Olvidó que la declaración de estado de sitio había sido una medida absolutamente excepcional, en consonancia con el cuadro que se percibía en la calle, en los sentimientos angustiados por la situación política del momento de una franja importante de la sociedad. Otros ánimos anidaban entre quienes en incidentes ocurridos en la Plaza de Mayo procuraron, según imágenes difundidas por televisión, echaron abajo una puerta de ingreso a la Casa Rosada.
En la provincia hubo quienes subieron por los muros de la residencia presidencial de Olivos, despojada, por órdenes de La Plata, de la policía provincial que prestaba seguridad a su contorno. Solo por el milagro persuasivo de quienes desde dentro advirtieron que de otra manera habrían de intervenir efectivos de Granaderos, regimiento custodia de la vida y bienes del presidente de la Nación, los manifestantes desistieron de lo que hubiera sido una noche gravísima.

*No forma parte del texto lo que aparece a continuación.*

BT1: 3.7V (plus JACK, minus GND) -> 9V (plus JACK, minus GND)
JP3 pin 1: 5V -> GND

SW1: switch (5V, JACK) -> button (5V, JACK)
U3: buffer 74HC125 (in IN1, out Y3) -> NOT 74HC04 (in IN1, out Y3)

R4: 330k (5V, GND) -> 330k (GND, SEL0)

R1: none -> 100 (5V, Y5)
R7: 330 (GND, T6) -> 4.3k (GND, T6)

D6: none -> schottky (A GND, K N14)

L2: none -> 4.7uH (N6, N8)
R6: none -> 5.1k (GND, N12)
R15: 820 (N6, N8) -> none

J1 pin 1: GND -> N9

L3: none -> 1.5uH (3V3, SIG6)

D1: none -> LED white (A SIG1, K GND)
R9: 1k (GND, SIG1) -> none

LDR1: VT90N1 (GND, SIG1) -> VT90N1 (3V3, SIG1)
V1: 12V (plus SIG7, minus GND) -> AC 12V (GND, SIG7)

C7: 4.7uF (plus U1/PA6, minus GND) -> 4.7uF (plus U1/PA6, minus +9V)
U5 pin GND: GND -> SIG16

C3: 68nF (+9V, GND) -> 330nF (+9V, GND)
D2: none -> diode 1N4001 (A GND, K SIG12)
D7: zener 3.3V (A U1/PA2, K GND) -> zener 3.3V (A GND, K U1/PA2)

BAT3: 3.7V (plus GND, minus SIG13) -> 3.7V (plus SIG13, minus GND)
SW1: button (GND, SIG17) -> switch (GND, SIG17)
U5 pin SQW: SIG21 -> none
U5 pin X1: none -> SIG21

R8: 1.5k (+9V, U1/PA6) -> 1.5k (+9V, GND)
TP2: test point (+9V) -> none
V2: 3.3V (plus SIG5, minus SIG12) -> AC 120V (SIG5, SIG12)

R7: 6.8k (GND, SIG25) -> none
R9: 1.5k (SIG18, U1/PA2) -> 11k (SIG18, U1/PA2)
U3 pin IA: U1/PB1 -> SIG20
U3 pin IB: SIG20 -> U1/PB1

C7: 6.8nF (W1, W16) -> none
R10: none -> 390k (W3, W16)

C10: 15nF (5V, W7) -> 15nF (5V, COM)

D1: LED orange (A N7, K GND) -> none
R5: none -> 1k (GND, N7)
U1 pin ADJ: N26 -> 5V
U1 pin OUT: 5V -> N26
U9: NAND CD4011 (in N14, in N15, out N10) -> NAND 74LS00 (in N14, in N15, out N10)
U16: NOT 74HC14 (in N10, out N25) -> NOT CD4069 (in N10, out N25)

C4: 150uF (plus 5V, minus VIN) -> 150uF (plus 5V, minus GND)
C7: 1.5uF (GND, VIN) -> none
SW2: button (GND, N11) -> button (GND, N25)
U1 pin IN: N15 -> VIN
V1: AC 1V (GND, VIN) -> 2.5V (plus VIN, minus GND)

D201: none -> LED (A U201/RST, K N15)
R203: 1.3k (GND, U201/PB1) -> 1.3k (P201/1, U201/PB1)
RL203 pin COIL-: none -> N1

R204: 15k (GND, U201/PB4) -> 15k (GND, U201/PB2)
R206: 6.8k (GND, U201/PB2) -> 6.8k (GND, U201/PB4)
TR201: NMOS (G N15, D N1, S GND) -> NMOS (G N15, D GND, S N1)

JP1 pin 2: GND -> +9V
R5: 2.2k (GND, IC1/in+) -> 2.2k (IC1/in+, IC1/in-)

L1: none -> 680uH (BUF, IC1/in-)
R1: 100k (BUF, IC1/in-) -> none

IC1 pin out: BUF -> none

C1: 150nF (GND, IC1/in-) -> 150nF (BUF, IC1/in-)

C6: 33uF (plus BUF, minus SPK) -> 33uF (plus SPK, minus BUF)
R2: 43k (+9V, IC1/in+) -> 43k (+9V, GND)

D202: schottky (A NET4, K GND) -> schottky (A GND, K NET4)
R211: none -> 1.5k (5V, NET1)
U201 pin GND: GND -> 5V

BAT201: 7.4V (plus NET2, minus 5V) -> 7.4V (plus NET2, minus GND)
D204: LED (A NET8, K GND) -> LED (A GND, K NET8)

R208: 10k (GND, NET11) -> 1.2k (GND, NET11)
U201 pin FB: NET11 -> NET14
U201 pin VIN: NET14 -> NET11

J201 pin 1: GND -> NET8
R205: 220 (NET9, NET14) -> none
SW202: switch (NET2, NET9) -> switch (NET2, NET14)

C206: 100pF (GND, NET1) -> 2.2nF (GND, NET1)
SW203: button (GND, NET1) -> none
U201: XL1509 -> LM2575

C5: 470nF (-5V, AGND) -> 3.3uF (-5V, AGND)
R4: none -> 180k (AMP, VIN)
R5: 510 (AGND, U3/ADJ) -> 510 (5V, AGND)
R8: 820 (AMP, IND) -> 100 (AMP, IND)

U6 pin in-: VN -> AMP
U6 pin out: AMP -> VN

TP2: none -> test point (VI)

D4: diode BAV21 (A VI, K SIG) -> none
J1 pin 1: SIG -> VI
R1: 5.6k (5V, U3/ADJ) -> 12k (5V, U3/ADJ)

Los jueces han expresado su zozobra por lo incompleto de la reconstrucción de lo sucedido el 19 y 20 de diciembre en las calles de Buenos Aires. Hicieron bien en fundar esa evaluación, porque de los miles de páginas de la causa hay más inferencias que pruebas concretas e irrefutables sobre las órdenes que se supone que el fallecido exministro del Interior Ramón Mestre y su subordinado Mathov trasmitieron al jefe de policía, y este, a la cadena de mandos de la fuerza. Los jueces han dicho que hubo negligencia, desidia en el control político de las acciones atribuidas a la Policía Federal, y de esta hacia quienes estaban en el campo de operaciones.
Las condenas dispuestas contra Mathov, Santos y otros por homicidio y lesiones culposas parecen concentrar en un par de personas la resignación de conformarse con ellos en calidad de chivos expiatorios. Impresiona, en efecto, el vacío por el fracaso en haber identificado responsables en la vastedad territorial en que se produjeron otras 34 muertes, seguidas de un silencio que todavía desconcierta y apabullará a los historiadores.
Han dicho los jueces con buen criterio que frente a medidas de excepción –como el estado de sitio– existe mayor obligación estatal de reforzar las medidas tendientes a resguardar la vigencia de los derechos de las personas. Debieron haber dicho dos cosas más: una, que el estado de sitio suspende ciertas garantías individuales, en la medida en que su aplicación sea razonable respecto de los motivos que llevaron a implantarla; otra, que la prudencia reclamada de funcionarios públicos en situaciones de esa naturaleza también correspondía a ciudadanos que procuraron manifestarse “de forma pacífica” en los lugares más estratégicos de la ciudad en un momento por definición peligroso o, como también ocurrió, echando más nafta al cuadro institucional con el lanzamiento de bombas molotov.
Todo lo sucedido en aquellos días de furia resultó lamentable. No lo ha sido menos que dos funcionarios probos como Mathov y Santos fueran los que más pagaran por la explosión cruenta de una crisis excepcional cuando los argentinos se aprestaban a terminar el primer año del nuevo siglo.